以综合评分为指标，在所选因素水平范围内，各影响因素作用顺序为煎煮次数（C） ＞加水量（A） ＞提取时间（B），得出第5号结果综合评分最高，初步优选工艺为A2B2C3；方差分析可知，A因素对煎煮效果呈显著影响（P＜0.05），B因素对煎煮效果无显著影响（P＞0.05），C因素对煎煮效果呈极显著影响（P＜0.01），故在直观分析结果基础上，将提取工艺调整为A2B1C3，即加10倍量水，煎煮3次，40 min/次。

3.4 水提工艺验证

优选出最佳工艺后，按照优选条件进行验证试验，测定丹酚酸B、川续断皂苷Ⅵ及干膏率，已验证优选工艺的重复性及可行性。结果见表7，验证所得各指标RSD均小于3%，表明该工艺稳定可行。

表7 水提工艺验证结果（n＝3）

3.5 助孕I号方对RDBS-PER大鼠相关药效学指标测定

3.5.1 各组大鼠着床点数及子宫内膜形态学变化

实验过程中无大鼠死亡，与空白组相比，RDBSPER大鼠着床点数明显降低，差异显著（P ＜0.001），提示RDBS-PER大鼠子宫发育及胚胎着床明显受到干扰。而助孕I号方各剂量组和对照组大鼠着床点均显著多于RDBS-PER大鼠（P＜0.05）；光镜下子宫内膜形态：助孕I号方各剂量组大鼠子宫内膜被覆上皮较模型组有明显改善。透射电镜子宫内膜超微结构提示：与空白组相比，RDBS-PER大鼠内膜绒毛稀疏、破损严重，仅见少量小胞饮突表达，胞饮突评分明显下降（P＜0.001）；助孕I号方各组、对照组胞饮突评分均高于RDBS-PER大鼠（P＜0.05），助高组评分显著高于RDBS-PER大鼠（P＜0.001）（详见图4）。以上结果提示助孕I号方有改善RDBS-PER模型大鼠“胚-膜”发育不良的作用。

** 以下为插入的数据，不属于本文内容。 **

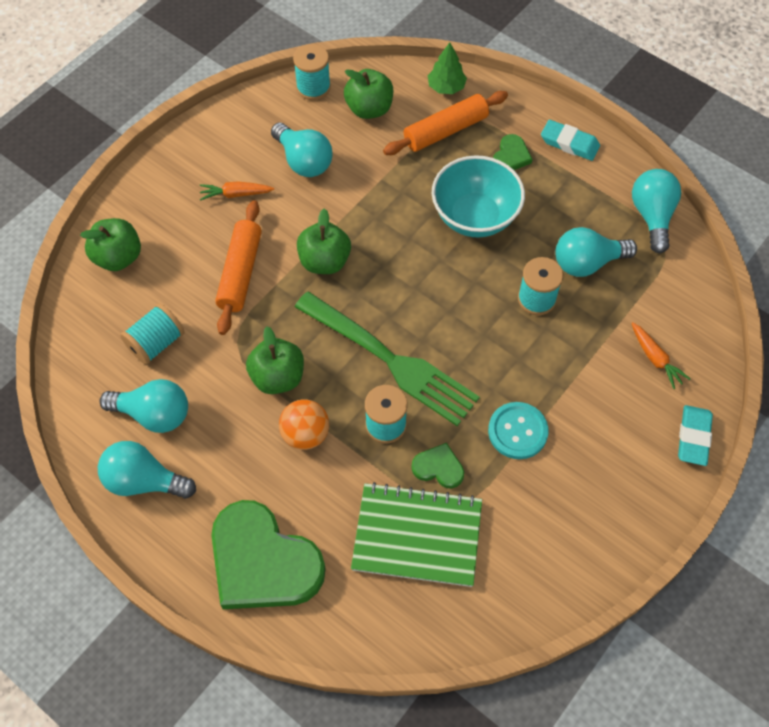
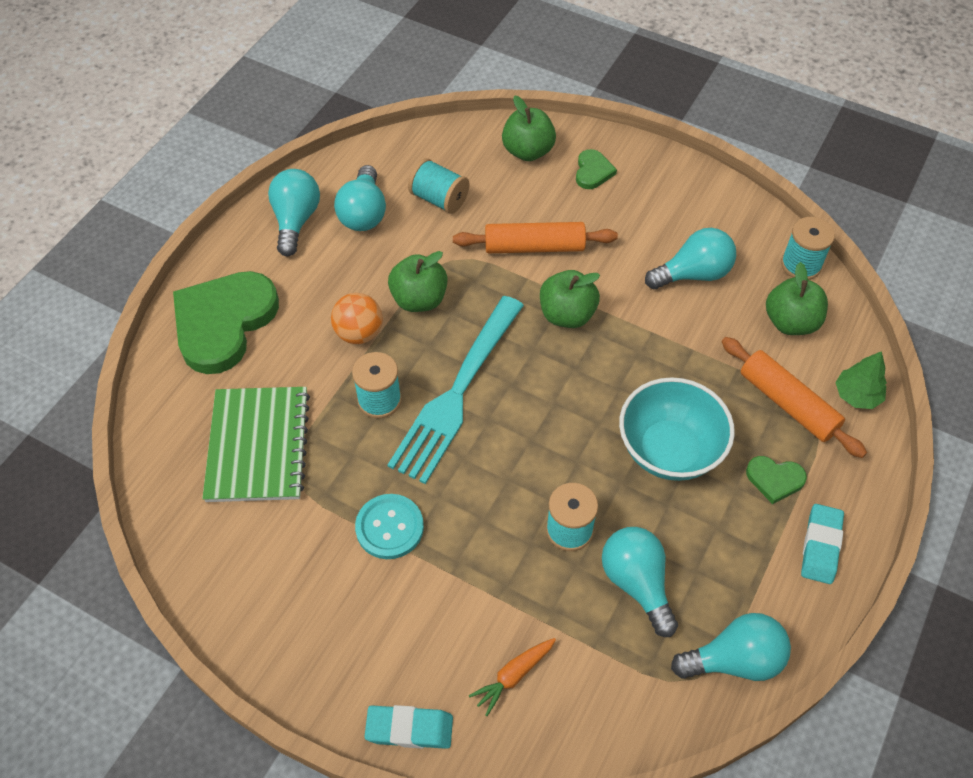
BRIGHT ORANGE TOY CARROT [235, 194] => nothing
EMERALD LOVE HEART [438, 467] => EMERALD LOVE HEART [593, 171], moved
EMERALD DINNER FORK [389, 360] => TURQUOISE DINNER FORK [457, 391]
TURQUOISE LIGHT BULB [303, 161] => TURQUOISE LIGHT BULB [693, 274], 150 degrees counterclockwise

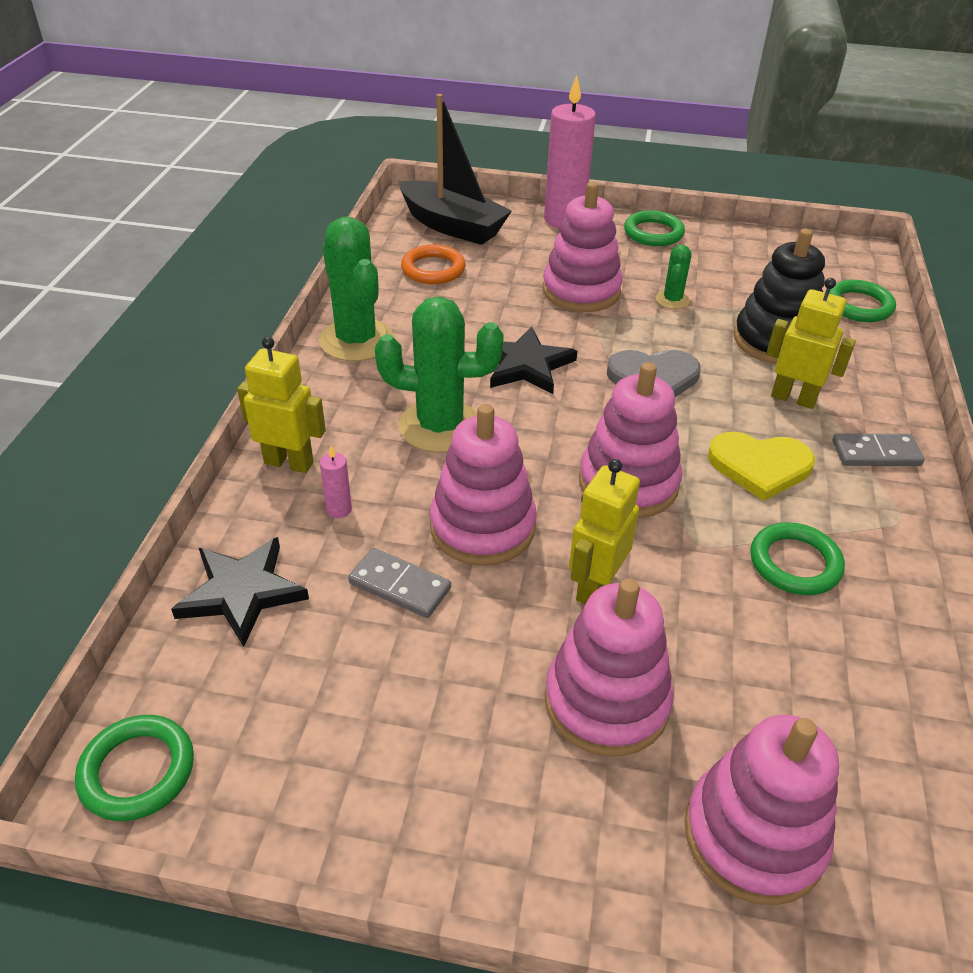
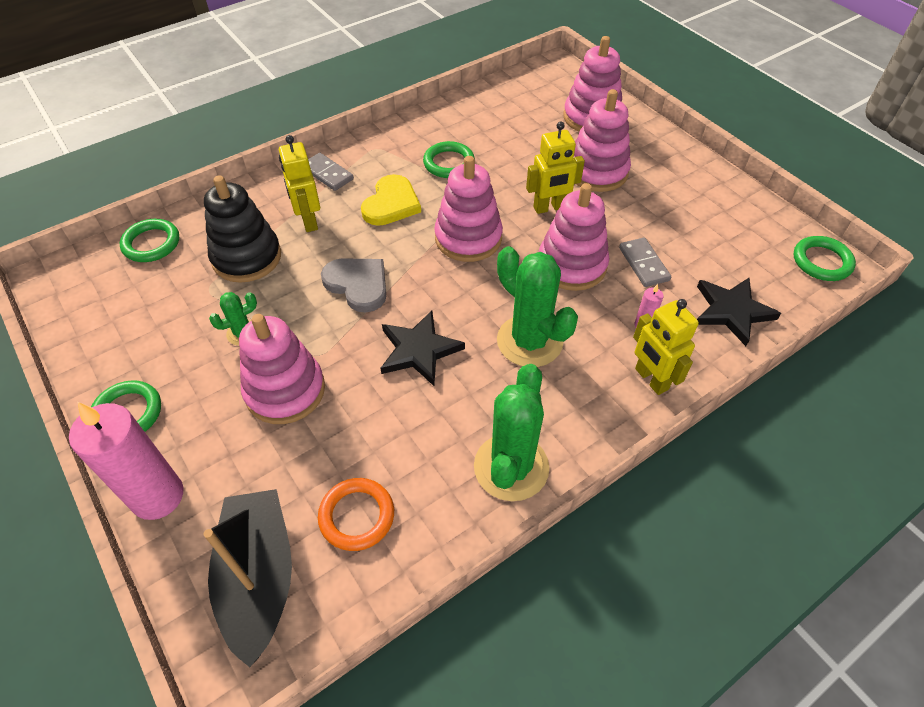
BRIGHT YELLOW LOVE HEART [759, 466] => BRIGHT YELLOW LOVE HEART [391, 204], 60 degrees clockwise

图4 助孕I号方对肾虚血瘀-PER模型大鼠的药效学研究结果

3.5.2 各组大鼠外周血雌二醇（E2）、孕酮（P）、D2聚体及子宫IFGBP-1、ECAD表达水平比较

与空白对照组比较，模型组大鼠外周血E2、P表达明显减弱（P＜0.05），D2聚体升高；与模型对照组比较，助孕I号方各剂量组E2、P表达显著性上调（P＜0.05），D2聚体表达出现不同程度的下降，以助中组疗效最佳。与空白对照组比较，模型组大鼠子宫组织IGFBP-1表达明显下调（P＜0.05）、ECadherin表达明显上调（P＜0.05）。与模型对照组比较，助孕I号方各剂量组的子宫组织IGFBP-1表达均著性上调（P＜0.05），助孕I号方各剂量组组间差异不明晰，而E-Cadherin表达均明显下调，助中组表型差异更大（详见表6、图5）。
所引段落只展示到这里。